Eso es algo muy cruel y despiadado.
Pero
a pesar de todo, allí estaba ella dándome un poco de fortaleza. Recuerdo que
iba totalmente destrozada, lloraba desconsoladamente por la sentencia que le
habían dado.
“Tres
años”. Decía desanimada, hundiéndose cada vez más en su tristeza.
Mientras
tanto, no sabía qué hacer, porque también me daba vueltas la sentencia recibida:
“Cinco años en el reclusorio general del estado”.
Pero
no podía deprimirme, no ahora que tenía por qué seguir adelante. De vez en
cuando volteaba hacia ella, y mientras más la miraba, me iba conmoviendo más y
más. No podía soportar que esto continuara de la misma manera. Así que me armé
de valor y le hablé lo más neutral que pude para motivarla. Y cuál fue mi
sorpresa que cuando terminé, ¡descubrí que me había hecho caso! Así que
continuaba hablando dirigiéndome directamente a ella, y mientras decía las
palabras, nos íbamos sintiendo más tranquilos.
-Lucha
por tus sueños siempre, aunque todo valla en contra-. Fue la frase que le hizo
sonreír. Y al mirarla, ¡me quedé cautivado! Aunque no estaba muy arreglada,
hubo algo en su interior que me atrapó.
Entramos
al reclusorio general, y aunque estábamos separados, cuando nos encontrábamos
en los días de convivencia, nos poníamos a platicar de diversos temas. Naciendo
una nueva amistad. Amistad que con el transcurso de los días se fue
fortaleciendo más y más, hasta que nos volvimos a encontrar, ya fuera del Charco.
Aquella
tarde de Julio fue cuando después de 2 años de ausencia, la volví a ver. Estaba
allí, esperando mi regreso en la puerta de la entrada de aquél aeropuerto.

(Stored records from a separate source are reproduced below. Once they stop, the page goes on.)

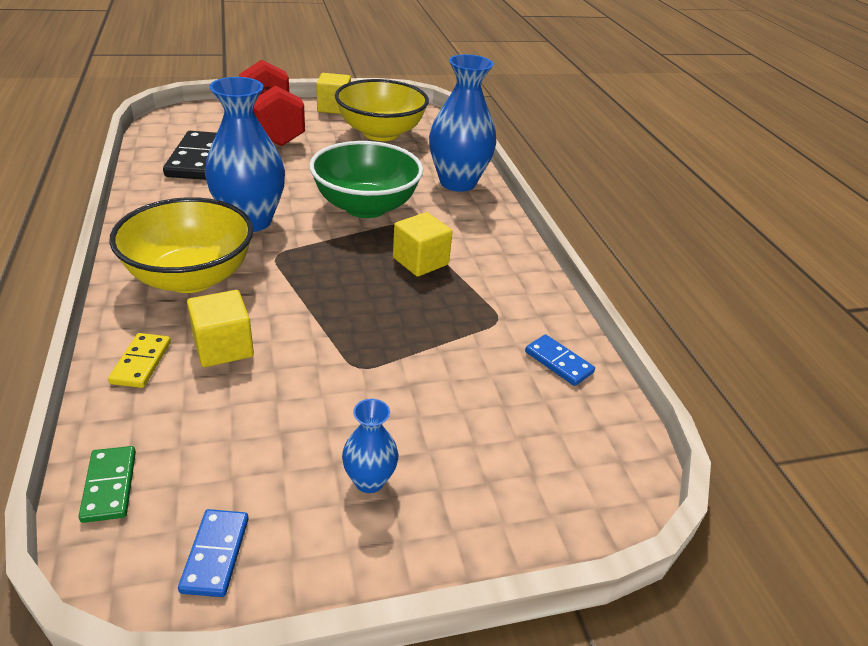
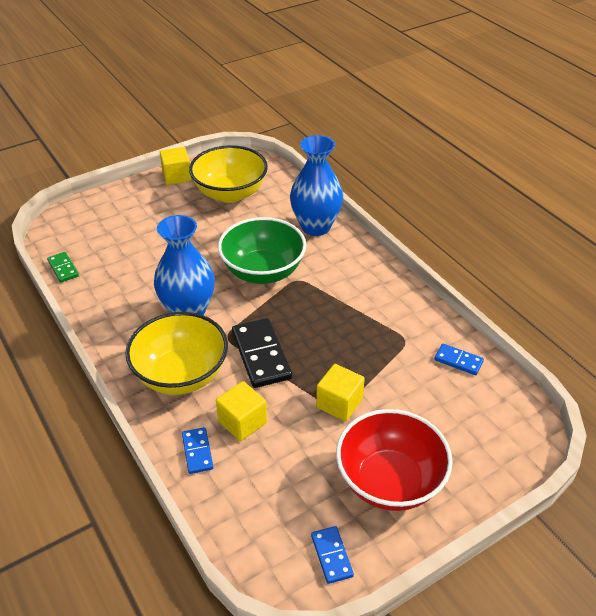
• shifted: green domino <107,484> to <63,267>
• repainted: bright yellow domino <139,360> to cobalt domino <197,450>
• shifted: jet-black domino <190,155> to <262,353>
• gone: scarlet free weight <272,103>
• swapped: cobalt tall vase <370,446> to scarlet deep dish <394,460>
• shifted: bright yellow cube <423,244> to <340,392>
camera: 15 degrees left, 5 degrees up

Desde lejos notaba que me buscaba entre tanta gente que cruzaba por ese lugar,
hasta que ubicó por donde venía. Pero no se pudo acercar, porque aún me
encontraba con los compañeros de viaje escoltado por agentes que nos entregaban
a las autoridades locales.
“Ahora,
están en su tierra. A partir de este momento, son libres de tomar el camino que
deseen. Buena suerte” Nos decía el federal.
Y
sin más carga encima que 100 pesos que nos habían dado a nuestra llegada,
caminé por un largo pasillo muy iluminado, lleno de gente que nos volteaba a ver
con cara de sorpresa porque no traíamos equipaje.
-Dejen
de mirarnos así, que no somos bichos raros-. Me dieron ganas de responder a
esas personas. Pero no. Me contuve al pensar: -Calma, calma. Estás libre de esa
etiqueta. Jamás te volverán a llamar indocumentado. Sólo es cosa de unos
minutos, cuando estés afuera todo será normal otra vez.
Seguí
caminando cada vez más aprisa, ella me vio más cerca y se aproximó Asia a mí
rápidamente. En pocos segundos, nos encontrábamos frente a frente, mirándonos
muy emocionados por el reencuentro.
Ella
sonrió y dijo: “Hola”. –Hola-. Respondí de la misma manera. Y en un movimiento espontaneo,
nos abrazamos olvidándonos de lo que había alrededor.
“¡Elías!
¿Cómo estás?”
-Bien
gracias. ¡Qué alegría encontrarte aquí!-.
Fue
todo lo que nos dijimos antes de regresar frente a frente. Platicamos por unos
minutos y salimos juntos de ese lugar.
Aquel
reencuentro, fue lo mejor que me pudo haber pasado. Una sorpresa del destino.
Volver a creer que aún puede existir cosas buenas en la vida, me hizo recordar.
Y ese abrazo, tan recorfortante, me llenó de amor y de paz.